If Omalu was right in his conclusions, the implication would be that the sport was dangerous and the stars, instead of being lionized as superheroes, should regarded as victims carrying scars in their brains and adding new scars every time they banged their heads in the course of play. Those injuries, in some of them, would come back to haunt them in later years.

Ben’s postulations also implied that even adolescents playing the game in school were subject to such injuries.

Omalu would later give a name to the condition – Chronic Traumatic Encephalopathy (CTE).

The ground-breaking implications of Ben’s work and the fact that it came from the personal and determined struggle of an “Immigrant” Nigerian led to the making of the film “CONCUSSION”.

If “Football” were somehow to be declared scientifically ‘unsafe’, American social and sporting culture, and the Big Industry of sports equipment, marketing and sponsorship would be thrown into disarray.

In the years since Ben’s landmark publication, several things have happened. The label Chronic Traumatic Encephalopathy (CTE) has been accepted into medical literature, but the names credited with the coining of the description do not include Ben Omalu. In 2016, the National Institute for Health (NIH) constituted a panel of front-line experts to develop guidelines for CTE research. Ben Omalu was not included on the panel.

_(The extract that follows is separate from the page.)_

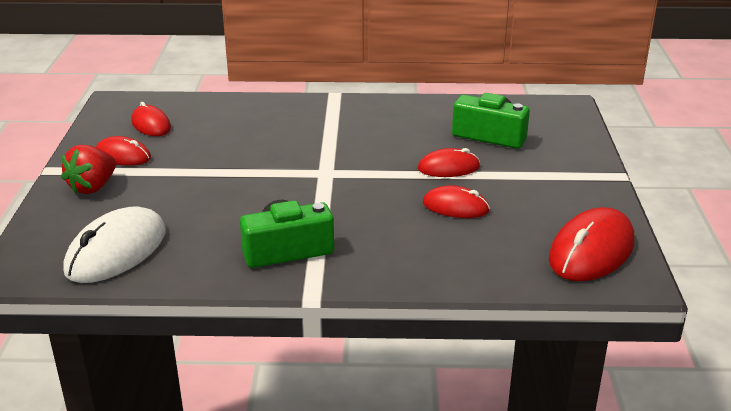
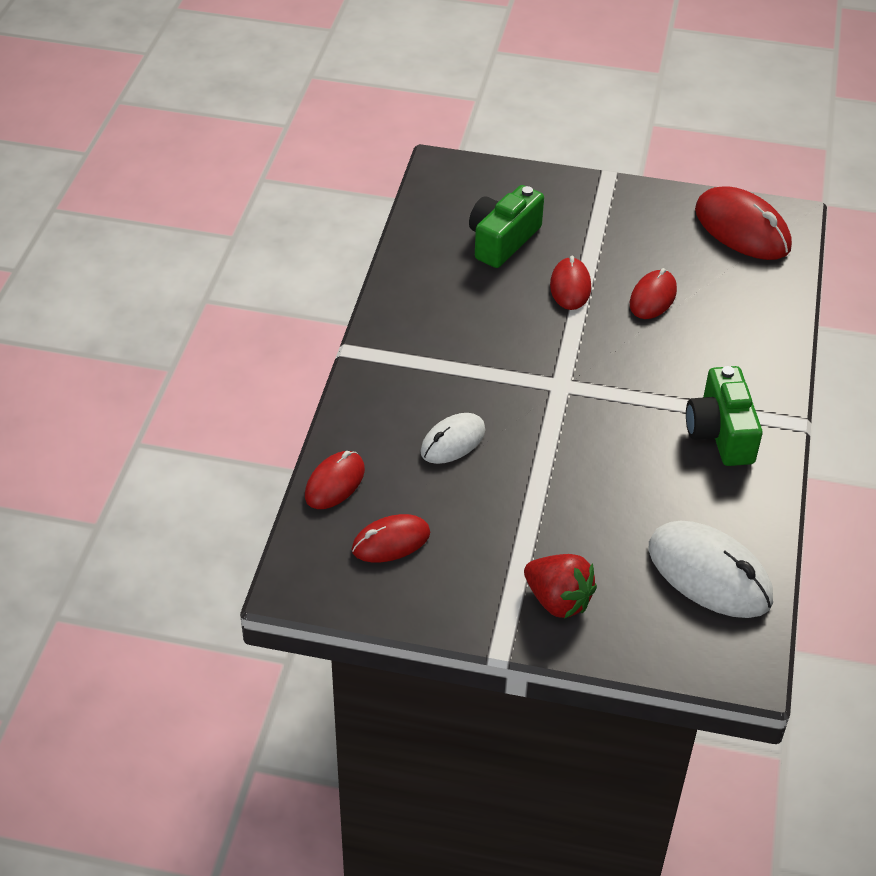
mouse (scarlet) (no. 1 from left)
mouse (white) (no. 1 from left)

Omalu himself continues to publish his findings in scientific journals. He gives lectures about the dangers of contact sports and the need for enhanced safety. He has found fame and fortune from the film about his life, and from his autobiography “Truth doesn’t have a side.”

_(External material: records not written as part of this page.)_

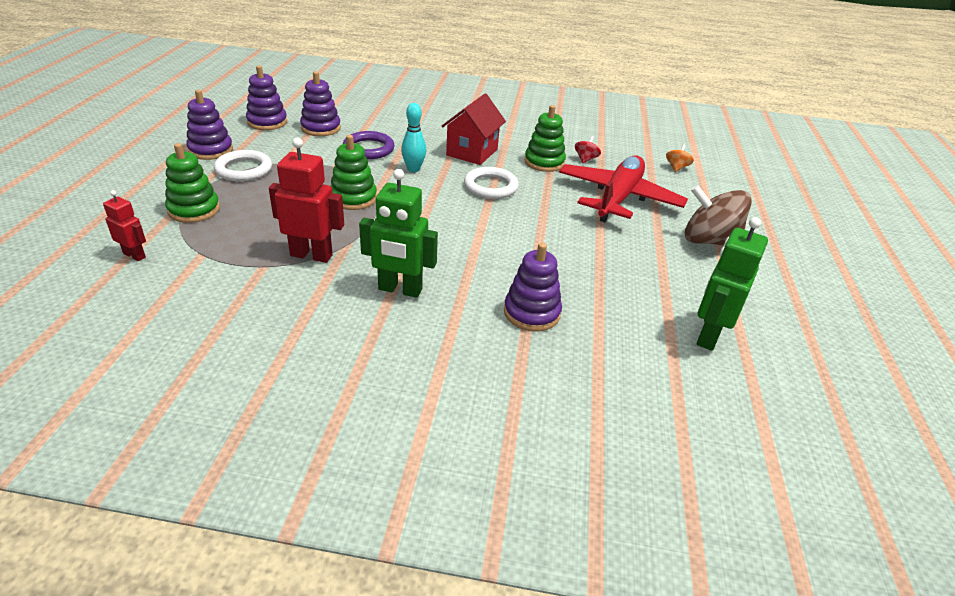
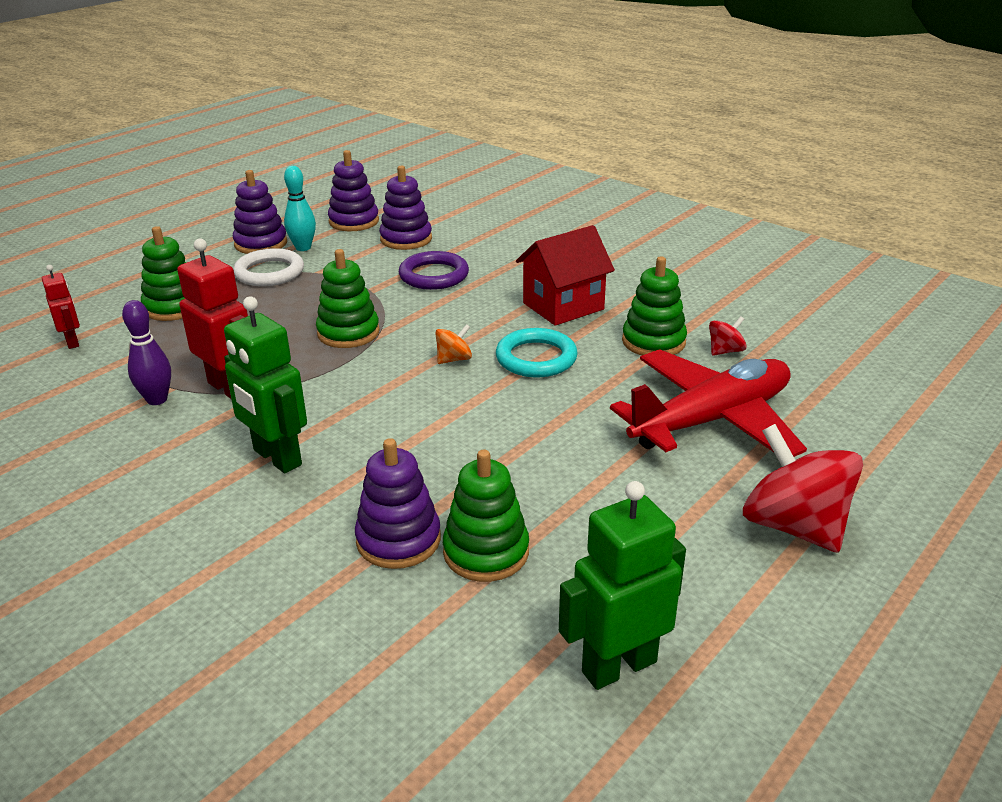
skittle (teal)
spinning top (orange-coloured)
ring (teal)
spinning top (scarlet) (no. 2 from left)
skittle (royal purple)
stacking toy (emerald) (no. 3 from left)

He has also made powerful enemies.

One of them, clearly, is Will Hobson, a Sports Journalist with The Washington Post. In a publication in the newspaper a few days ago, which he titled “From scientist to salesman – how Benet Omalu, doctor of ‘Concussion’ fame built a career on distorted science”, Hobson claims he interviewed “more than 50 experts in neurodegenerative disease and brain injuries”.

According to him, Omalu did not discover CTE, nor did he name it. He tears into Omalu, claiming he has got wealthy from the large fees he charges for his speaking engagements. He quotes a rival researcher from Boston University whose first published work on CTE was several years after Omalu’s in dismissing the importance of Omalu’s work.

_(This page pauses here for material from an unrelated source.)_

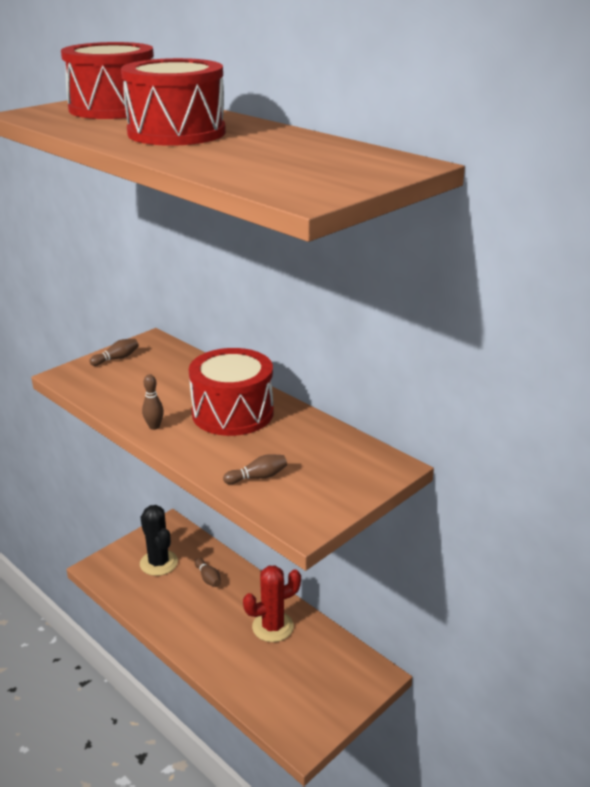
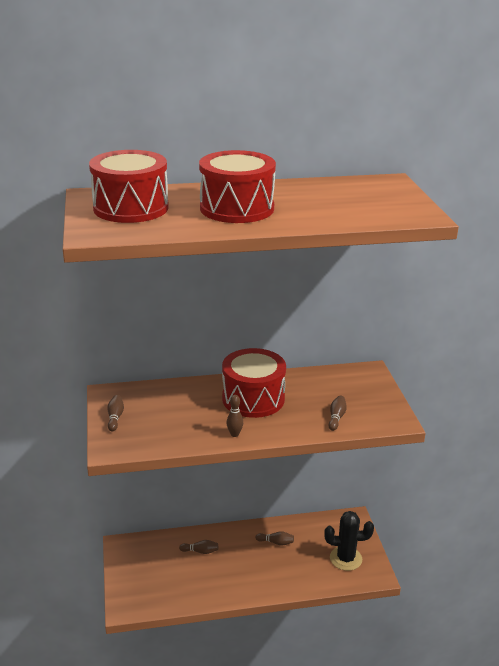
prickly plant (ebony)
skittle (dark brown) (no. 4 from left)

Yet, even The Washington Post take-down does not question the fact that Omalu was first out in the field of research tying CTE definitively to “American Football”. If his definitions are ‘over-inclusive’ according to NIH guidelines which were drawn up several years after he coined the term, they fail to explain why the NIH guidelines were drawn up in the first case without including the man who started the whole discussion.

Ben Omalu has come out fists flailing in his own defence against the Washington Post publication. In a rejoinder titled ‘We are becoming a nation of lies’, he describes how he was ridiculed by the NFL, NHL, WWE and ‘established and pre-eminent doctors’ when he first published his findings.

There were no …guidelines for the diagnosis of CTE in 2002 because there was no disease called CTE”

Indeed, The NIH published the first guidelines eleven years after his publication. The Boston researchers quoted by The Washington Post were both at the ‘consensus’ NIH meeting and were named in its published guidelines. He – Omalu was not invited or even informed of the meeting.

There is only one truth, he avers, in conclusion. Truth does not have a side.

Should people be surprised that there is politics, false narrative, perhaps even racism in Science? Afterall some people stand to lose a lot if Omalu is not trimmed to size, even if he cannot be destroyed entirely. There is conceivably the prospect of a Nobel Prize for whoever gets the credit – so important and far-reaching is the discovery.

It is one thing to have black superstar millionaires in Sports and Entertainment. Kobe. Jay-Z. It is another matter to have a ‘nobody’ immigrant from Nigeria receiving the ultimate acclaim for a scientific discovery that may change the way America handles the whole industry of Sports. That, to some people, is truly crossing the line.